Judge Kelly's review ignores the important 2006 OPEGA Audit of Maine GALs, as a baseline measurement with which to gauge change.  OPEGA spelled out: "Here are the GAL problems - and here's what needs to be done to correct them!" To many consumers, the GAL problems in 2017 don't look too different from 2006. The significant issues for this program  continue to be the same: no managerial "oversight" of GALs., no enforcement of written changes dealing with the GAL role, no quality assurance and a complaint procedure that is not "user-friendly."

The cornerstone of the  recent Judicial Branch report is a detailed presentation of the new Guardian ad litem complaint procedure. This opaque, written procedure is handled exclusively by a mail exchanges of letters. It is the only avenue for enforcement of "oversight". It is coupled with a belief that judges appointing a Guardian ad litem exercise the best "oversight" of Guardians ad litem. It is a highly disputable concept, entangled in local Bench-Bar politics and power struggles - and it would require a judge to admit bad judgement in an appointment, calling attention to bad judgement in other decisions. Complaint procedures, which dismisses 100% of cases, seems highly suspect as oversight or quality assurance; particularly, when there is no other corrective action imposed. It raises the question: Doesn't the public deserve better? The complaint procedure is neither useful nor user-friendly.

It is time for the legislature to ask for an OPEGA audit, of the GAL program. An audit would analyze problems and lay-out a blueprint for change. Judge Mary Kelly could show leadership by joining in the call for OPEGA to evaluate her service.


Jerome A Collins





Friday, March 3, 2017

CT - Six On Judiciary Committee Vote Against Reappointment - Judge Wetstone

Today, six non-attorney members of the Judiciary Committee voted against corruption in our state's "family" court system. They did so by voting against the reappointment of Judge Wetstone.

Judge Wetstone is one of three "family" court judges in this state who ran the AFCC. A private corporation where these "family" court judges extorted and funneled MILLIONS of dollars from already suffering parents into the hands of a very small, select and secretive group of well-connected divorce attorneys, "therapists" and Guardian ad litems.

As they kept children from seeing their parents for no valid reason or cause.... other than to prolong cases and conflict - to drive up their billable hours and to essentially traffic in children in the name of attorney profit and greed.
These legislators are:

McLachlan (R), Gonzalez (D), Markley (D), Porter (D), Sampson (R) and Suzio (D)
If these are your legislators - PLEASE reach out and thank them!

They are the ones who are LISTENING TO THE PEOPLE of this state.
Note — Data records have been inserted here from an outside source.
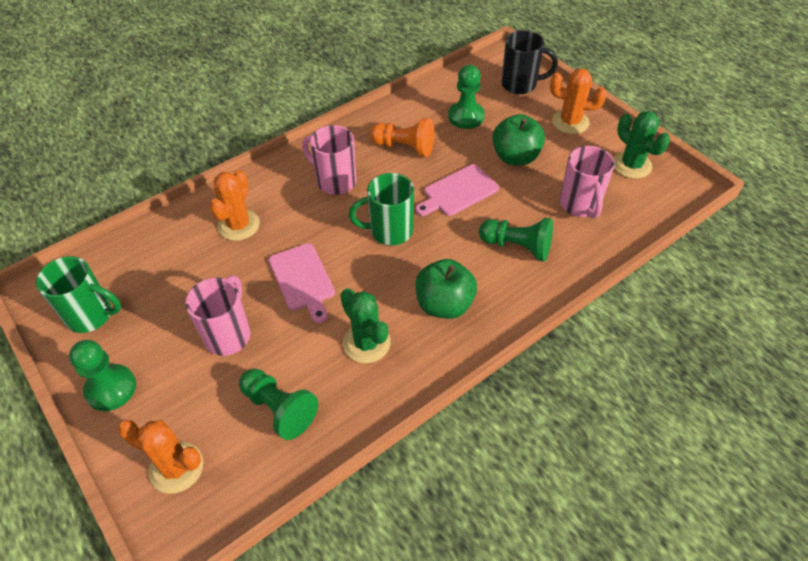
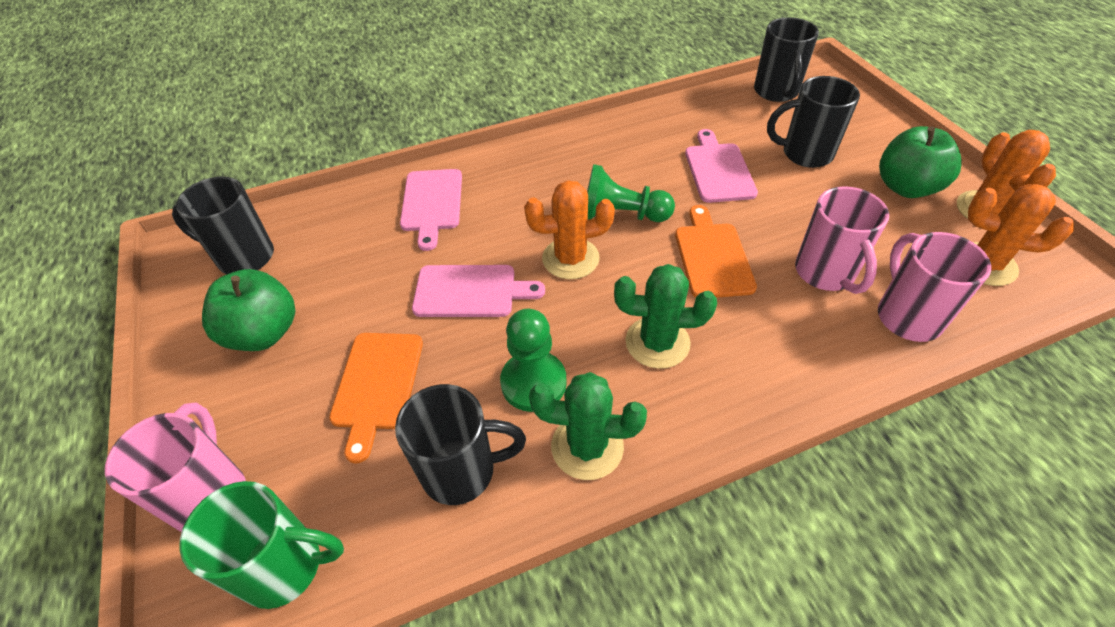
black mug: 1 -> 4
green mug: 2 -> 1
green pawn: 4 -> 2
orange cutting board: 0 -> 2
orange pawn: 1 -> 0
pink cutting board: 2 -> 3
Not the attorneys on the committee who profit from all of this and who have been outright lying to other legislators by claiming that "everything is fine!" in our broken and inherently corrupt "family" courts.
This means you Sen. Doyle (D), Rep. Tong (D) and Rep Rebimbas (R), and as you have KILLED every family court reform bill proposed by THE PEOPLE for the second year in a row.

Now Wetstone goes into front of the whole legislature for a vote. Let's hope she becomes the first "family" court judge held fully accountable for the lives of the children and families she destroyed.

As Judges Bozzuto, Adelman and Suarez should have also have been accountable for their misdeeds and violations of state and federal law and the Constitution earlier this year, but were not as evidence of their misconduct was excused away by these attorneys.

The above was posted on Facebook by Peter T Szymonik regarding the reappointment of Judge Wetstone. The fact that six representatives voted to not reappoint sends a powerful message that something is wrong with the Family Court system and the "court officers" which work in it. Get involved with your state government to bring about change. Educate those you meet as to the issues in Family Court, Guardians ad litem and other court officials.